Before we talk about the romantic idea of love, it will be useful to remind ourselves of the believer's true understanding of love. A person of conscience and faith knows that God is the being to whom his faith is bound, and whom he must approach with his heart full of love. After all, God created him out of nothing and gave him his body, his mind, his conscience, his faith and everything that he possesses. God has met his every need and continues to do so. He has created all the blessings of this world for him. What is more, when the believer submits in obedience, God makes him happy with the promise of His abiding pleasure, and the endless blessing of His love. All these things are given freely from His grace and compassion. Therefore, in the true sense, it is God who is worthy above all others to be loved. God warns His believers of this in the Qu'ran, saying "make your Lord your goal!" (Qur'an, 94:8)

The love that people feel for one another should have its source in God. The person who loves God feels compassion toward those who obey Him. This is real love, felt for the qualities of God manifested in these people.

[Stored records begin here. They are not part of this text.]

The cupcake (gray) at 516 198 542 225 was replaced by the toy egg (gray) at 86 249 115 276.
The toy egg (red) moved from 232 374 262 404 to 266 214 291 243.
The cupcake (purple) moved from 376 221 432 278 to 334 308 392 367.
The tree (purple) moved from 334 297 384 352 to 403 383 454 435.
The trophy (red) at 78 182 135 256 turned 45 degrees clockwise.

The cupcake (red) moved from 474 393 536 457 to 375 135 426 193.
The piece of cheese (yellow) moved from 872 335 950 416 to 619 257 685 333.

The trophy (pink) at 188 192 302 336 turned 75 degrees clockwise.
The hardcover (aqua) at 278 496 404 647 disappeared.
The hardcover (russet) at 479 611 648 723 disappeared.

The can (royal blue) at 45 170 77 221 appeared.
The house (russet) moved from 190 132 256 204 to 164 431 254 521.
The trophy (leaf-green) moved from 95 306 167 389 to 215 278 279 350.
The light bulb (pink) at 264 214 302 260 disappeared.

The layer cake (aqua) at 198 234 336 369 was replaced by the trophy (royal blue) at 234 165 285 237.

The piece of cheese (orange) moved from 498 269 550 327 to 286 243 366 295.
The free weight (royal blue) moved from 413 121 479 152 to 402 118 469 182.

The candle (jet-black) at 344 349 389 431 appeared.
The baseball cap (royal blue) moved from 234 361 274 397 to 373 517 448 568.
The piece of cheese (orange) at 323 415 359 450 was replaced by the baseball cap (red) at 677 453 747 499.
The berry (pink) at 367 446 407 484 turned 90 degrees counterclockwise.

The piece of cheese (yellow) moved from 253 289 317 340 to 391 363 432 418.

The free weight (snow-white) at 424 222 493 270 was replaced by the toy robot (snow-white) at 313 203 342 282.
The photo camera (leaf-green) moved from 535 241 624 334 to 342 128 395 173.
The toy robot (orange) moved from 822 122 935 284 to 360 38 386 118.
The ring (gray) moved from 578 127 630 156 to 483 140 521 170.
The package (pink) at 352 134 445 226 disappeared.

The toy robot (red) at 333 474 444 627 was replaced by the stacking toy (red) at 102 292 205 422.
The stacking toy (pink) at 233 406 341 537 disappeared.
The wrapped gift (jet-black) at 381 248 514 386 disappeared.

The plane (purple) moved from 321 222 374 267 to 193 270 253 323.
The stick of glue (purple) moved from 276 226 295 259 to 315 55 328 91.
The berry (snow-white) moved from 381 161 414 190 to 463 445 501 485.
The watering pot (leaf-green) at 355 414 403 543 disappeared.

Another justification for the feeling of love is the interest and attraction we feel for the noble qualities in the beloved. When this interest and attraction are countered with a similar response from the other person, the relationship turns into a strong bond of love. However, what is important here is to find the original source of these superior qualities, and to focus one's interest, attraction and love toward that being. And that being is God who is the source of all beauty and every excellent quality, and the superior qualities ascribed to His creatures are only a very dim reflection of the eternal qualities that belong to Him. God's servants may temporarily manifest or reflect these qualities.

Therefore, it can be said that love is felt only for God. The love felt for the objects in which His attributes are reflected must be nurtured only in His name, and with Him in one's heart and mind. It is one of the surest signs that a person is idolising God's creatures, when he regards a person or a thing as having an existence or potency apart from God, and loves that person or thing as he should love God.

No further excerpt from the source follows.